Background information
- Born: 14 July 1912 Scheveningen, Netherlands
- Died: 30 July 2007 (aged 95) Montpelier, Vermont, U.S.
- Genres: Classical
- Occupations: Composer, teacher
- Instrument: Flute

= Louis Moyse =

French flute player and composer (1912-2007)

Louis Moyse (pron. moh-EEZ; 14 July 1912 – 30 July 2007) was a French flute player and composer. He was the son of influential French flutist Marcel Moyse, a co-founder of the Vermont Marlboro Music Festival, and taught many world-class flutists all over the world. He died of heart failure at age 95.

Louis Moyse was born in Scheveningen, Netherlands, during one of his father's tours. His first flute teachers were his father and Philippe Gaubert. Louis Moyse was a member of the successful Moyse Trio where his father played flute, Louis played piano and his former wife, Blanche Honegger Moyse, violin.

Louis Moyse also taught for 27 years at Marlboro College, and was professor at Boston University and the University of Toronto. He continued giving private lessons in Westport, New York, while touring with his wife Janet White Moyse, of 33 years, around the world and the United States. They later moved to Montpelier, Vermont, for the last nine years of his life. He also gave semiannual master classes and concerts in his hometown, St.-Amour, France, until 2004.

He is considered by some to be one of the most prolific producers of flute music worldwide, which has been published by G. Schirmer, Southern Music, Theodore Presser, McGinnis & Marx, E. Henry David Music Publishers, Leduc (France) and Zen-On (Japan). Works for Flute and Piano by Louis Moyse (CRI 888), performed by flutist Karen Kevra and pianist Paul Orgel, received a Grammy Award nomination in 2003.

==Publications==
Among his own compositions are:

- Suite for 2 flutes and alto (1957)
- Four dances for flute and viola (1958)
- Wind quintet (1961)
- Marlborian Concerto No 1, for flute, English horn, and orchestra (1969)
- First Sonata, for flute and piano (1974)
- Introduction, Theme and Variation, flute and piano (1980)
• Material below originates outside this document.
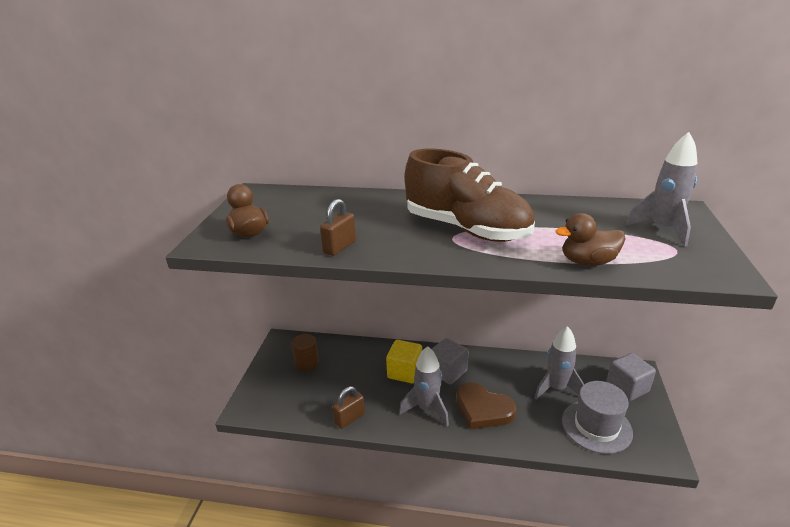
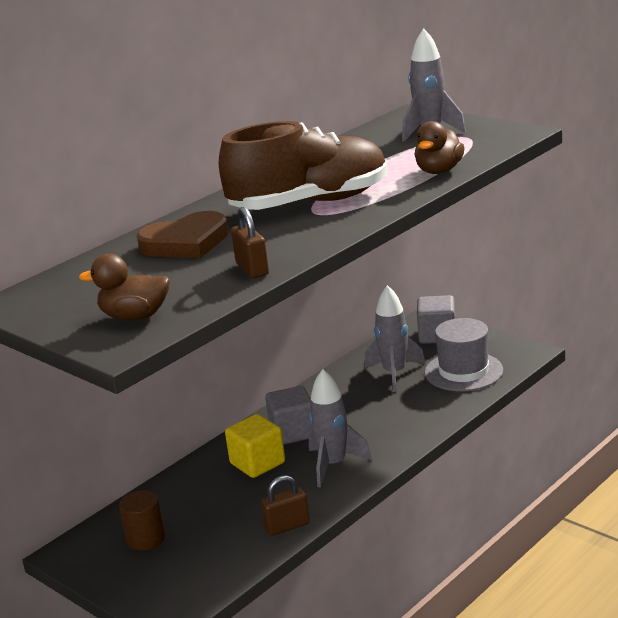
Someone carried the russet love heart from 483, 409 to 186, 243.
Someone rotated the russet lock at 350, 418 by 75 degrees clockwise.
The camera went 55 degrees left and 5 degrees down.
- Second Sonata, Op. 60, flute and piano (1998)
- Trois Hommages, flute and piano
- Two Miniatures, flute and piano
- Impromptu in B-Flat Major, Op.142, flute and piano
- Suite in a minor, flute and piano

Collections of flute music:

- Louis Moyse Flute Collection, Schirmer
- 40 Little Pieces for Beginning Flutists
- Flute Music By French Composers, flute and piano
- Album Of Flute Duets, 2 flutes
- Twelve Fantasias for Solo Flute

- Solos for the Flute Player, flute and piano
- Album of Sonatinas for Young Flutists, flute and piano
- First Solos for the Flute Player, flute and piano
- Little Pieces for Flute and Guitar, flute and guitar

He has also edited flute music by others, such as Mozart's Flute Quartet K. 285.